This weekend we were busy. We had an event on Saturday and a party on Sunday. One event a day is plenty for us!

Saturday was the annual spring event for our foster care agency (tocallhome.com).  There was hat making, a cake walk, Ronald McDonald came to do a magic show… And then, the wave pool. At the *very * last minute Brian got invited to go see Conan O’Brien in Vegas so he left about halfway through. My plan was to stay at the pool for as long as I could handle all four kids. I have to say that they were so well behaved! They listened to me, they stuck together. They were being kind to each other. I am so proud! It was so nice being able to actually enjoy their company rather than fighting them to just behave enough to not drive me mad. I feel like they’re getting older and it’s a good thing.

Then came Sunday.

Or, maybe I should back up to Saturday night? Yep, better start there. So, the children wouldn’t settle down. It was frustrating because they were all exhausted from the long afternoon. There were no naps and they were very clearly ready for bed. Bean ended up sleeping with me (my bad). And the boys just kept chatting and playing. I had to go in and settle them down about 5 times. Once they were finally settled, I headed to bed early. But, sleep was not meant to be. Bean kept kicking me and playing with my hair.. and she loves to be right next to whomever she’s sleeping with.. I do *not* like anyone right next to me when I’m sleeping. Then, right around 2:30 David came into the room and turned the lights on.. I woke up to him very close to my head in tears. He’d lost a tooth and was very freaked out about it. I did manage to get him calmed very quickly and Bean didn’t even notice.

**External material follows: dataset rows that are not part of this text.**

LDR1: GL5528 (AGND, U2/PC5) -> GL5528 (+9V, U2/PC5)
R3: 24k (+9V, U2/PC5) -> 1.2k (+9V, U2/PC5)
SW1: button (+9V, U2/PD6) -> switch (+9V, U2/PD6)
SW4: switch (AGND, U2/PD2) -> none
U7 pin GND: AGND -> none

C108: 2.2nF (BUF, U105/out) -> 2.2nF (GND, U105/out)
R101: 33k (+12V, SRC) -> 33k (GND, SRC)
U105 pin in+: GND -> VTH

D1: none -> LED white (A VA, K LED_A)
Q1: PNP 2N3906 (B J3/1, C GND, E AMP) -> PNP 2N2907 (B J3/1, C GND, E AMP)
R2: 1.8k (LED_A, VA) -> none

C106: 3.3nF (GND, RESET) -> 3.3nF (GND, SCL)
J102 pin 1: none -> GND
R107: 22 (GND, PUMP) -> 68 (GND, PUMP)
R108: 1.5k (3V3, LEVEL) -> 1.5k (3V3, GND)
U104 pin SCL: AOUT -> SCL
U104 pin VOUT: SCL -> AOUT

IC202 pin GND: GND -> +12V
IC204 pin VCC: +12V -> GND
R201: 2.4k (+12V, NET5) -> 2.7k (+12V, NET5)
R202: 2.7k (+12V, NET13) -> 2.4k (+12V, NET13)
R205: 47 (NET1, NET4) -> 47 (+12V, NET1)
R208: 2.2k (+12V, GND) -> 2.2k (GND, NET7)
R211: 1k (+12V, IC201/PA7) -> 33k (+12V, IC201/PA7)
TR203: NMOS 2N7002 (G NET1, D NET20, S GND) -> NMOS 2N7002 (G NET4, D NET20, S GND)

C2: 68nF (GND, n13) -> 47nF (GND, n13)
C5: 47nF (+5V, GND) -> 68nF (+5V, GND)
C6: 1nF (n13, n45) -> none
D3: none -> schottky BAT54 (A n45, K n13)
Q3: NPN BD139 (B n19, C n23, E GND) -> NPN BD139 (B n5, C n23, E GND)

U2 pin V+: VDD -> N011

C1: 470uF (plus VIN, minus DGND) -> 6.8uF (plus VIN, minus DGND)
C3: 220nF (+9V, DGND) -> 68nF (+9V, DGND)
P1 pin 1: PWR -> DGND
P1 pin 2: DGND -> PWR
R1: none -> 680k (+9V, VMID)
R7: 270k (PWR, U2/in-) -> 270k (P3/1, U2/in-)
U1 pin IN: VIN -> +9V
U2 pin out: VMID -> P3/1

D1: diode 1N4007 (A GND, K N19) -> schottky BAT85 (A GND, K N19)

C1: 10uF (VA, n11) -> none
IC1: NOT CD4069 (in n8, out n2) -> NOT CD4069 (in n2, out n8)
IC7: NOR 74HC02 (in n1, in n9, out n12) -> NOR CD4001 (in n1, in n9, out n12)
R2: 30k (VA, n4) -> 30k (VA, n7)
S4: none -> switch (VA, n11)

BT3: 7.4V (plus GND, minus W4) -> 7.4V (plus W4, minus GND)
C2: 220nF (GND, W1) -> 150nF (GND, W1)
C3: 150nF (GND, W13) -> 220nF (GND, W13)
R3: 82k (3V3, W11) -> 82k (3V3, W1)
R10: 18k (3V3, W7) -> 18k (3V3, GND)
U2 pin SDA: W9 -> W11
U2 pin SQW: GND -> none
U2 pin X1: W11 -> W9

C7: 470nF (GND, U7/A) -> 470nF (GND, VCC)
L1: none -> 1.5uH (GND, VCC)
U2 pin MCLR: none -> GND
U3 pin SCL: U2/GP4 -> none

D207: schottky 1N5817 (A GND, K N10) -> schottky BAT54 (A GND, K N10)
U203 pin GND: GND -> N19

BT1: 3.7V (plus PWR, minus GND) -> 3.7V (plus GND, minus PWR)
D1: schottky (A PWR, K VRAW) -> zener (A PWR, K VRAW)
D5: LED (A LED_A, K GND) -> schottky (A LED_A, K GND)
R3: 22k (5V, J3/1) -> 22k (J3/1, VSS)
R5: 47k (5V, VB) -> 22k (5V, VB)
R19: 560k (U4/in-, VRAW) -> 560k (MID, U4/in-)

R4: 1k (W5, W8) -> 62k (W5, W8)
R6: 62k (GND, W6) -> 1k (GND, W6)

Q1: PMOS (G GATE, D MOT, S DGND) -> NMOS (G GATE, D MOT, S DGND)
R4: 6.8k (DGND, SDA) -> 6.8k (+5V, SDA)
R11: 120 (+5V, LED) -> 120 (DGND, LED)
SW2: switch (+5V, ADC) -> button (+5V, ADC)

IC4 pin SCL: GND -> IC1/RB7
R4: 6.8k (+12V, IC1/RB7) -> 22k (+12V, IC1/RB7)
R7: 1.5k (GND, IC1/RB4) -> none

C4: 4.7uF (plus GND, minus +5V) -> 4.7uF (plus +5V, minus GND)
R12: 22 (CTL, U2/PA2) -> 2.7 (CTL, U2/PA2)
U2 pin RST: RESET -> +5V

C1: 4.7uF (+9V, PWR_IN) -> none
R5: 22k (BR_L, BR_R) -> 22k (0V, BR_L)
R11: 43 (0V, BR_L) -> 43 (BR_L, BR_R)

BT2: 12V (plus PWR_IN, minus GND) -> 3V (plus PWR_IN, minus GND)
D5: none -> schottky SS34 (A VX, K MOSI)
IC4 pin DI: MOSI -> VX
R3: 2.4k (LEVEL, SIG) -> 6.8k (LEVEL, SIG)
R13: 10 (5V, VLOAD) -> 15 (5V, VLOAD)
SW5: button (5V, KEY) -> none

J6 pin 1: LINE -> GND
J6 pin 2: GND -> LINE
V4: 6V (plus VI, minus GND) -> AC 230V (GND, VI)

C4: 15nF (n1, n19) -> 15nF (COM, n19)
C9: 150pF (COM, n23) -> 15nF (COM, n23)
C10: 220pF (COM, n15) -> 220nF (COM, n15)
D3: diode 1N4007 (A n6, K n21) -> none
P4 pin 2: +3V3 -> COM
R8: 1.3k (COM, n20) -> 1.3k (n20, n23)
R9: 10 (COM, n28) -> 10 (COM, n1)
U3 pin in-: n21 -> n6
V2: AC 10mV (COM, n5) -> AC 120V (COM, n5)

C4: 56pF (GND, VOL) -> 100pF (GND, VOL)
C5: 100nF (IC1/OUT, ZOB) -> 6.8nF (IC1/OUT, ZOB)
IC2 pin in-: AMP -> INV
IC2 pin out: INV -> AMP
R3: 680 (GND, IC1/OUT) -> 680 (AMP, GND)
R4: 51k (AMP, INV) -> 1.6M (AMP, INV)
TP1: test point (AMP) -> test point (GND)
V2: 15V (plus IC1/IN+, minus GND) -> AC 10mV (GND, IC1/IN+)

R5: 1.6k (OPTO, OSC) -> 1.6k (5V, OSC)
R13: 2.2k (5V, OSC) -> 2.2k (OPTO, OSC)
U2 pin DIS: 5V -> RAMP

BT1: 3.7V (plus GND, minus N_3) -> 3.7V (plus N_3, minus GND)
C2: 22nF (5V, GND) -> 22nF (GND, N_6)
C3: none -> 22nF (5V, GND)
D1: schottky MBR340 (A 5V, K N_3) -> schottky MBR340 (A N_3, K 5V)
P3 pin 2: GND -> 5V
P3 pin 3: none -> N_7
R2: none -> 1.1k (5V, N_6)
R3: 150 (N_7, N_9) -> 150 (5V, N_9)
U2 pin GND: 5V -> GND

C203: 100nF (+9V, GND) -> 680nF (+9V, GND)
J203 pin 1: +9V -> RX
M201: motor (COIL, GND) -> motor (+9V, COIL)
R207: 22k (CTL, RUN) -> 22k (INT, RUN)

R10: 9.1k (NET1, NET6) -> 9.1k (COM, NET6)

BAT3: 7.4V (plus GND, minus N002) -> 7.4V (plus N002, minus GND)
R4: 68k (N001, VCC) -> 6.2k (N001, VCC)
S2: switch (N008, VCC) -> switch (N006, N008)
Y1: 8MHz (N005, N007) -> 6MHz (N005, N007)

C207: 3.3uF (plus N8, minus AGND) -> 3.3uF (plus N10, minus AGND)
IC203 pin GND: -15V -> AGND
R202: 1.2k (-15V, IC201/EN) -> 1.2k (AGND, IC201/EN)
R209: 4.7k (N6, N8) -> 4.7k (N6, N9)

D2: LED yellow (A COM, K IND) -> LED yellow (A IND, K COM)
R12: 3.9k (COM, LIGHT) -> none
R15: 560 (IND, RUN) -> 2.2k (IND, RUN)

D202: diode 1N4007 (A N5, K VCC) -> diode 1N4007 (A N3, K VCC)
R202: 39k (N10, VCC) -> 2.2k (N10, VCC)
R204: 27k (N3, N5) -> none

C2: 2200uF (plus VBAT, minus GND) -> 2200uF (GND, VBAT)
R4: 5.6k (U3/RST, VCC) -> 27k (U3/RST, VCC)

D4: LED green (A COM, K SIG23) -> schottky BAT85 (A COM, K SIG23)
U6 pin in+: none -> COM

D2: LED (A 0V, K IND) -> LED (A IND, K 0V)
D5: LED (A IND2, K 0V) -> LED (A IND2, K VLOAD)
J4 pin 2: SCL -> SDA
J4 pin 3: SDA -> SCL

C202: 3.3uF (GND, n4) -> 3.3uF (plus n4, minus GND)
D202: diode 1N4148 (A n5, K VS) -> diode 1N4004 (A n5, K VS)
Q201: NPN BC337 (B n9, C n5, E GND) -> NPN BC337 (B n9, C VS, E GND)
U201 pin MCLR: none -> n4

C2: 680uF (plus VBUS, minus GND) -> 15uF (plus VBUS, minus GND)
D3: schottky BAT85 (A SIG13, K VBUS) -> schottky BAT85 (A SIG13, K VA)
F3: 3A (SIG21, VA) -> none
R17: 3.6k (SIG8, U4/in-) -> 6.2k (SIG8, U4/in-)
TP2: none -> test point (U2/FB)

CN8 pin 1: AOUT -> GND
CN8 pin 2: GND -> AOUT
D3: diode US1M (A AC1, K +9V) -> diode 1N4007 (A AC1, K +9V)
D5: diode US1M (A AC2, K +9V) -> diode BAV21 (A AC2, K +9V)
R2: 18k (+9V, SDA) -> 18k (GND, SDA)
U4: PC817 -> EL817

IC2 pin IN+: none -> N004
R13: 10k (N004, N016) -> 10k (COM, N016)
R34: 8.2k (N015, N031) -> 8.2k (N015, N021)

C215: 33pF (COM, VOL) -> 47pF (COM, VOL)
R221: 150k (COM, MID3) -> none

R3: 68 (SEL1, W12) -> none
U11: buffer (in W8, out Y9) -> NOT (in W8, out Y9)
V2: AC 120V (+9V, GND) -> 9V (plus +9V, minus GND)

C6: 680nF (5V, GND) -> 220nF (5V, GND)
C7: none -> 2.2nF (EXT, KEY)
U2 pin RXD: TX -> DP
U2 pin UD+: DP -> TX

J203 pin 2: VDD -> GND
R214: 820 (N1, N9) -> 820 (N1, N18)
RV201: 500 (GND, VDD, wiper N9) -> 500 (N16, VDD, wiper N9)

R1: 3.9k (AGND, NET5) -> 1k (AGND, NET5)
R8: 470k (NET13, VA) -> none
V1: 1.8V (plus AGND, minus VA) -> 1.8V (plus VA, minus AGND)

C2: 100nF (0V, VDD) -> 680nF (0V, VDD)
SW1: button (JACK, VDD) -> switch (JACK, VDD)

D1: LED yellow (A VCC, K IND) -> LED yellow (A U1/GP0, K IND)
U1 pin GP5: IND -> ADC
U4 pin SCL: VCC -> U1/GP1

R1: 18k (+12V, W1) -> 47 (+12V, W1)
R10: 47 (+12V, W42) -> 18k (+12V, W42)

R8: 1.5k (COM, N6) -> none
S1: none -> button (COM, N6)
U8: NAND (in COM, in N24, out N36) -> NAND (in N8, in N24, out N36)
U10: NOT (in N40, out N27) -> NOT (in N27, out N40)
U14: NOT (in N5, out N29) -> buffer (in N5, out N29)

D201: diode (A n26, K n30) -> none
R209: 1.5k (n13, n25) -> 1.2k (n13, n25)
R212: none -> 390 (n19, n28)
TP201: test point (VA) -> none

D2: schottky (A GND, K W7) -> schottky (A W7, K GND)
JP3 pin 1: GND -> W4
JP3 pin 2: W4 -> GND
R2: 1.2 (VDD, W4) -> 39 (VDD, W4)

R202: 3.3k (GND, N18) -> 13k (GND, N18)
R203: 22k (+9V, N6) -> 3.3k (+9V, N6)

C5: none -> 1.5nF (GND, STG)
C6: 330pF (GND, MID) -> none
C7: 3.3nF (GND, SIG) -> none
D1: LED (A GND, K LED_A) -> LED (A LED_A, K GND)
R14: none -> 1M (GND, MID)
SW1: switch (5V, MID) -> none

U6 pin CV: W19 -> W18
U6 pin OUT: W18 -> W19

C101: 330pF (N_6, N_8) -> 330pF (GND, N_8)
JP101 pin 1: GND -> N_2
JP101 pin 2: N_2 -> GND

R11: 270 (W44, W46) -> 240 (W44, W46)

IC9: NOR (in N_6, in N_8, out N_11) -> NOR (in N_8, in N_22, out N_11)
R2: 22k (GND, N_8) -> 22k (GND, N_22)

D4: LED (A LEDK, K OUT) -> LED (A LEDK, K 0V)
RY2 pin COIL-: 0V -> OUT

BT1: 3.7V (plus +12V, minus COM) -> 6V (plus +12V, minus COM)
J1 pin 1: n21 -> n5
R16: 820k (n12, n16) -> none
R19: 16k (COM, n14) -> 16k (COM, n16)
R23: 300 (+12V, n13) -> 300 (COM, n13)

But, I was awake at that point and I had a hard time calming myself back down.

I have to say that there is a huge difference between 8 hours of sleep and 8 hours of uninterrupted sleep. I get enough sleep, but it doesn’t give me the same energy when it’s broken up like it often is. What year will I get to sleep again?

So, I guess that after that I was a little grouchy on Sunday. And so were my kids. Nothing was done without a battle. Messes were made with nobody willing to pick them up. Attitudes were flaring.

We had a birthday party to go to and they did do surprisingly well there, but the ride over was a mess. And on the ride home I have to say that I was just steamed. They’d been given treat upon treat this weekend and they were complaining that I wouldn’t let them eat all of the candy in their goodie bags. Really?? Who raised them like this?

I guess this post is turning into a bit of a rant.

So, with that I’ll go onto the gross. Why didn’t anyone tell me that kids were/are so disgusting? Really!?

There are hand prints on just about every surface in my home. There’s toothpaste in the sink on a daily basis. I can’t keep up with it. I hate the fact that my home looks like this. Help!

Today while the kids were gone I got a chance to mop the kitchen and I got a few loads of laundry done. I feel like progress has been made. Brian was a gem and did the dishes for me last night as well as doing some general clean up around the house. So, I guess I’m on my way to minimizing the gross.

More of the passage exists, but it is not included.